You ever have one of those days where you start off quite different than where you end up? Where you end up in a place at the end of the day that you never thought you would be at at the beginning of the day? Yesterday, my day started normal. Up at 5:30, shower, coffee, devotions, some quick computer work, pack up my stuff, and out the door around 7am. A friend called me and asked me for a ride home that night after class and I agreed. I worked all day and had a Eschatology midterm that evening. I finished it quite early and went to the library at school to wait on my friend. He showed up, asked if I minded that he look some stuff up real quick before we left. It wasn’t a problem. He also checked his email and discovered that an old friend of his, a “wanderng brother” was playing at a coffee house with his band open mic night. He asked if I minded a pit stop. No problem again.

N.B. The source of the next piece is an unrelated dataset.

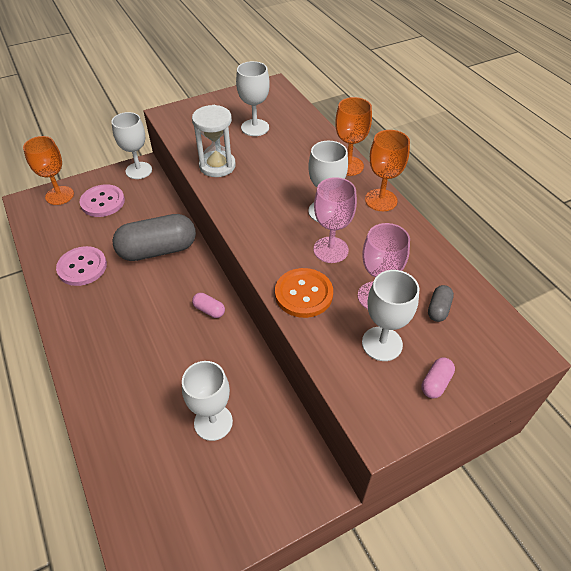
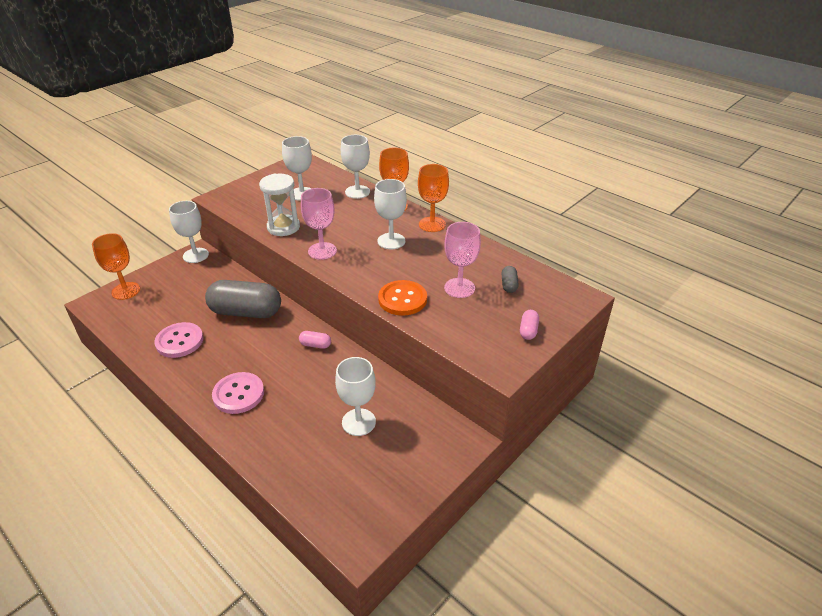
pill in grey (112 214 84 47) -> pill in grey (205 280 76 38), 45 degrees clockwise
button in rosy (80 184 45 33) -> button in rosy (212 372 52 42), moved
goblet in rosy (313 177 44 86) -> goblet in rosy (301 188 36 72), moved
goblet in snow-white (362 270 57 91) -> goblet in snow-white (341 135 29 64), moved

Fast forward an hour or so and I’m sitting in a crowded, hot coffee house still in my work clothes (shirt and tie) listening to young teenagers pour out their angst at the world and it felt like I was looking in a mirror at myself about ten years ago. In March of 1994, I was a senior in high school. I had come to a place where although I claimed to be a believer, I was frustrated with the legalism I faced at school and the pride and arrogance I faced at church. I poured out my heart in my poetry and cried on a regular basis because I was having the worst time finding my place in the world. I looked up to Kurt Cobain who I saw as a lost, confused soul pouring out his anger and confusion through his music. Just a month later, he would commit suicide. Seven months later, I would find myself sitting in the gravel pit parking lot of Liberty University crying to God to save me because I realized what a wretched sinner I was. Now ten years later, I was looking back through the eyes of other youth who felt the same way and wanting them to know that I desperately care.
A few minutes later, I was standing outside on one of those cold Michigan nights watching the snow fall and listening to my friend invite the “wandering brother” to church once again. Of course, the brother made an excuse and we left feeling not much better than when we had got there. I took my friend home and thought about my day as my truck took me home. Where was I? Although I have often felt like I was spinning my wheels, I look back at myself ten years ago and realize what a difference that Christ has made. I am moving ahead. By the grace of God, I am.